Seeing as today is actually National Lipstick Day (I hope you are celebrating by wearing your boldest, brightest lipstick!) I thought that it would be fun to give you a little history lesson today.
It is thought that the practice of coloring one’s lips actually began nearly over 5,000 years ago, by ancient Sumerian men and women. They would crush up gemstones (this is hilarious/amazing to me… wouldn’t you have thought it would be berries?) to decorate their face. There were all sorts of variations of lip decoration, using everything from iodine to pearlescent substances found in fish scales. Cleopatra painted her lips with a deep red “lipstick” made up of beeswax, crushed ants, and carmine. She’d then add a layer of fish scales for a frost-like effect. (Cool, but… yuck!) Ancient Egyptians used a combination of bromine mannite mixed with iodine to create a deep purple effect. Unfortunately this combination is actually toxic, and ultimately became known as “The Kiss of Death.”
Lip coloring gained popularity again in 16th century England, where bright red lips and a pale white face became fashionable. This look was made popular by Queen Elizabeth I, who loved makeup. Back then, lipstick was made from beeswax and red stains from plants. In Medieval times, it was actually thought that lipstick would ward off death.
Then, for a long time, lipstick was not widely accepted. The Catholic church considered makeup to be the devil’s work. In 1770, Parliament passed a law where a marriage could be annulled if the woman wore cosmetics before her wedding day. Cosmetics weren’t really considered acceptable (by anyone besides stage actors and eek – prostitutes) until the late 19th century, when Guerlain began manufacturing lipstick. Back then, lipstick was colored with carmine dye, which is actually extracted from insects. It was applied with a brush (not a tube) and came in paper tubes, tinted papers, or small pots. In America, lipstick actually made its first appearance in the Sears and Roebuck catalog.
It wasn’t until 1912 that lipstick was considered acceptable (though only within the fashionable set). An article in the New York Times advised women to apply it cautiously. By 1915, it was sold in metal cylinders (invented by Maruice Levy.) There was a tiny lever at the side of the tube that women needed to slide with the edge of their fingernail to move the lipstick up. In 1923, James Bruce Mason Jr. patented the first swivel up tube. It’s crazy to think that all of this was less than a hundred years ago!

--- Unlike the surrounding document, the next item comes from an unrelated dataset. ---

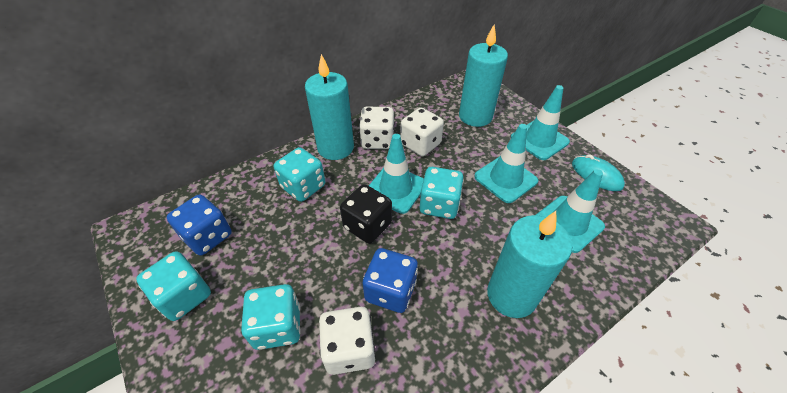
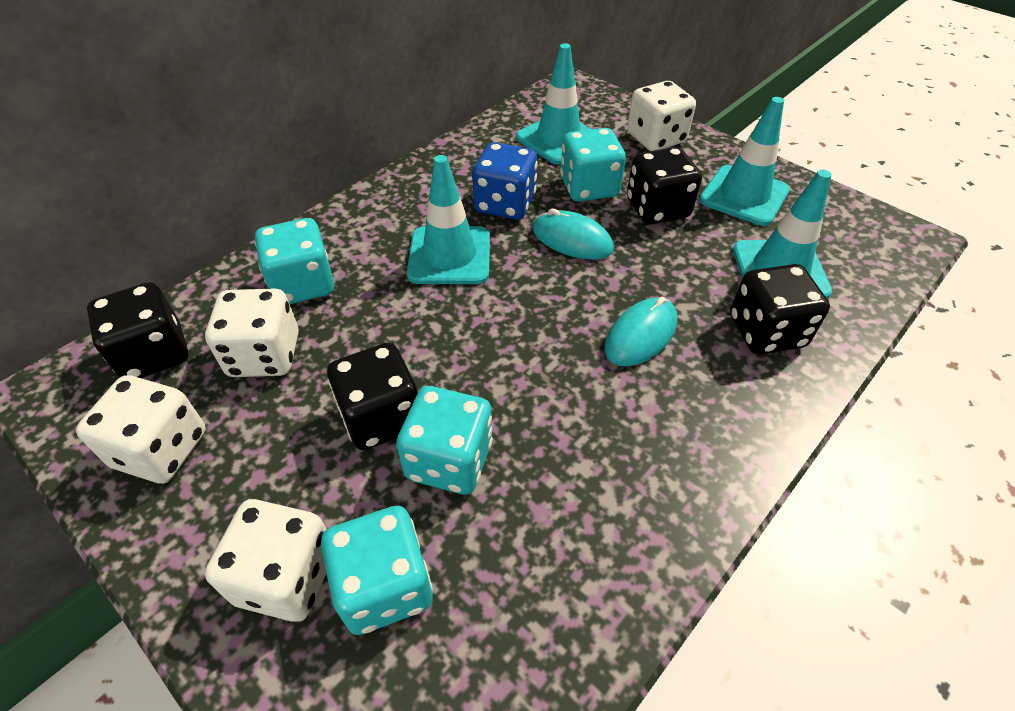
black dice: 1 -> 4
blue dice: 2 -> 1
turquoise candle: 3 -> 0
turquoise mouse: 1 -> 2
white dice: 3 -> 4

A few of my personal favorites, from left to right: ILIA in Jump // ILIA in Wild Child // Dolce & Gabbana Real Red // Tom Ford Orlando // Charlotte Tilbury Bitch Perfect (the best neutral) // Stila Valentina (my absolute favorite) // Marc Jacobs Cora Cora (my other favorite) // NARS Heat Wave // Marc Jacobs Goddess
As for my own history with lipstick, I bought my first lipstick nearly eighteen years ago. It was from Clinique, called “Almost Lipstick.” I forget the shade name but it was just slightly darker than my natural shade. It was particularly excited, as I got my first Clinique GWP when I bought it, which sparked a minor addiction. My first bright lipstick was Heat Wave from NARS… four or five years ago. When I first bought it, I would apply just a little bit with my finger. Oh, how times have changed.
I’m curious… what was your first lipstick?